I step closer to Wesley, footlogging the coffin so I won’t step on the skeleton. I lay hold of Wesley’s wrist but there’s no more alive there than in his eyes.

I just stand there a minute. All the bad fixes I’ve been in are like being in high cotton compared to where I am now. I can’t even begin to figure what to do. I’m about to tell the old man to level that shotgun on me and pull the trigger for my brain’s not bringing up a better solution.
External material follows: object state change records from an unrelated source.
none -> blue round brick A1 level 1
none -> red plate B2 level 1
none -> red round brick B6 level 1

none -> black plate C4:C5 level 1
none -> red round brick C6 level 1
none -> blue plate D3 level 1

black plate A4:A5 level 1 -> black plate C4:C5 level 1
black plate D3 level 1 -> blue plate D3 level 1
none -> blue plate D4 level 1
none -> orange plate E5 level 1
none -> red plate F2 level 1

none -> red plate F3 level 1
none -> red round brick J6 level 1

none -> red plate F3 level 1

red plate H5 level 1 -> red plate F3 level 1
“I don’t reckon he’ll be strutting around and playing Johnny Reb with his sword and belt buckle,” the old man says. He looks at me and it’s easy enough for him to guess what I’m feeling. “You shouldn’t get the fantods over this,” he says. “His dying on you could be all for the better.”

“How do you reckon that?” I ask, because I sure can’t figure it that way.
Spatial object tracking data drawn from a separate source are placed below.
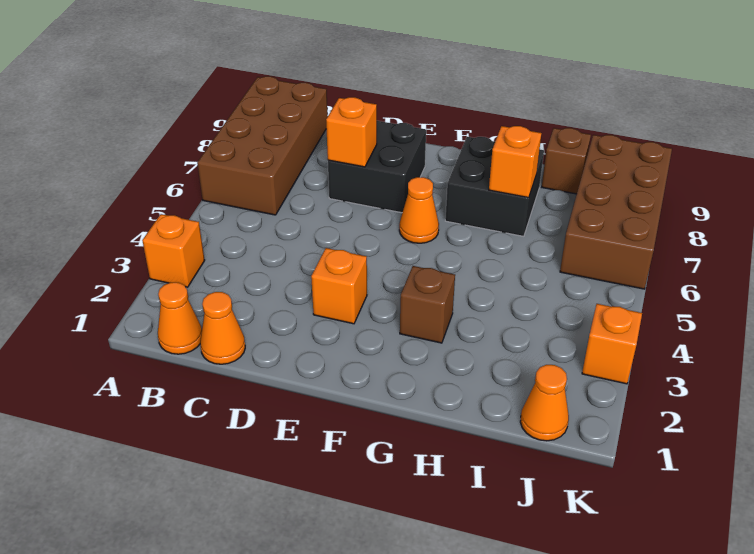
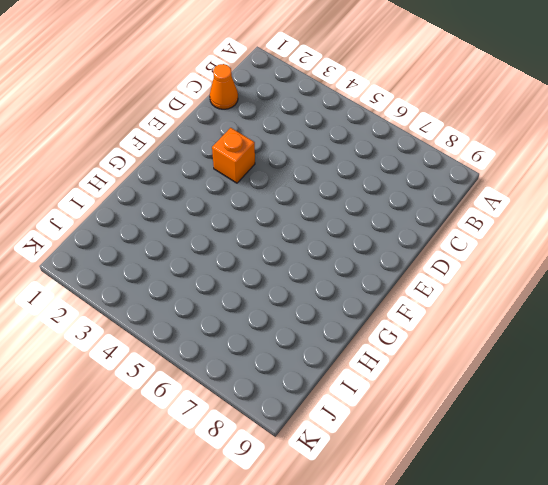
none -> orange brick A3 level 1
none -> brown brick A6:B9 level 1
none -> orange cone B1 level 1

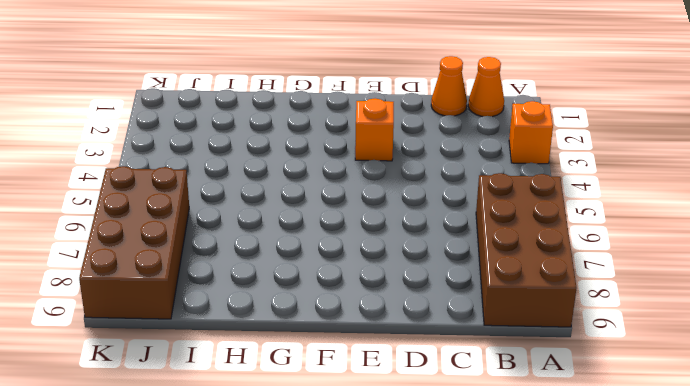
none -> black brick D7:E8 level 1
none -> orange cone F6 level 1
none -> brown brick G3 level 1

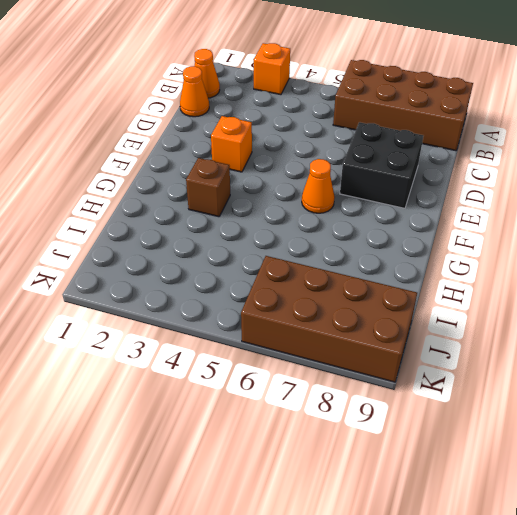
none -> black brick G7:H8 level 1
none -> brown brick I9 level 1
none -> orange cone J1 level 1

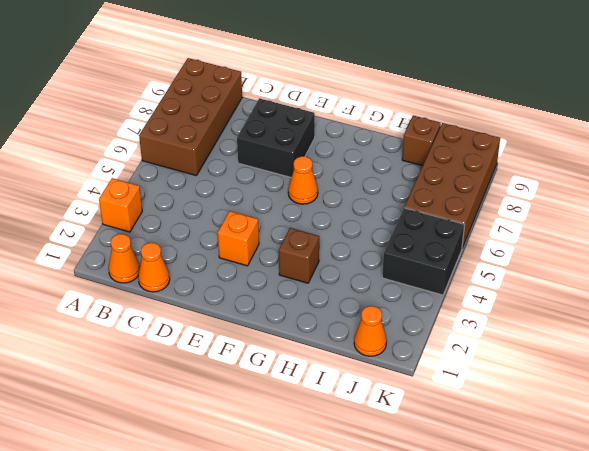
black brick J4:K5 level 1 -> black brick G7:H8 level 1
none -> orange brick K3 level 1
none -> orange brick D7 level 2
none -> orange brick H7 level 2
“What if he was speaking the truth when he said we’re the only three that knows about this?” the old man says.

“I never said a word.”

“I got no doubting about that,” the old man says. “Far as I can tell you don’t say nothing unless it’s yanked out of you like a tooth.”

“I don’t think he’d have spoke about this,” I say. “There’s not many that would think good of him if he did, and some might even tell the law. I don’t figure him to risk that.”

“Then I’d say he’s helped dig his own grave,” the old man says. “Stout as he is, I don’t notion you could get him out of there alone and I’m way too old to help you.”

“We might could use a rope,” I say. “Pull him out that way.”

“And what if you did,” the old man says. “You think you can drag that hunk of lard behind you like a little red wagon. Even if you can, where you headed with him?”

That’s a pretty good question, because here to the truck is a good half mile. I’d have a better chance of toting a tombstone that far.

“It doesn’t seem the right sort of thing to do,” I say. “I mean for his kin and such not to never know where he’s buried.”

“Those that wears the badges ain’t always the brightest bulbs,” the old man says, “but they won’t need the brains of a stump to figure what he and you was up to if they find him here.” The old man pauses. “Is that truck his or yours?”

“His.”

“You leave that truck by the river and the worst gossip on your buddy there is he was fool enough to get drunk and fall in. You bring the law here they’ll know him for a grave robber. Which way you notion his kin would rather recollect him?”

The old man’s whittling it down to but one path to follow. I try to find a good argument against him, but
I’m too wore down to come up with anything. The old man takes out his watch.

“It’s nigh on four o’clock. You get to filling in and you could get that grave leveled by the shank of morning.”

“It’s two graves to fill,” I say. “We dug another one up the hill a ways.”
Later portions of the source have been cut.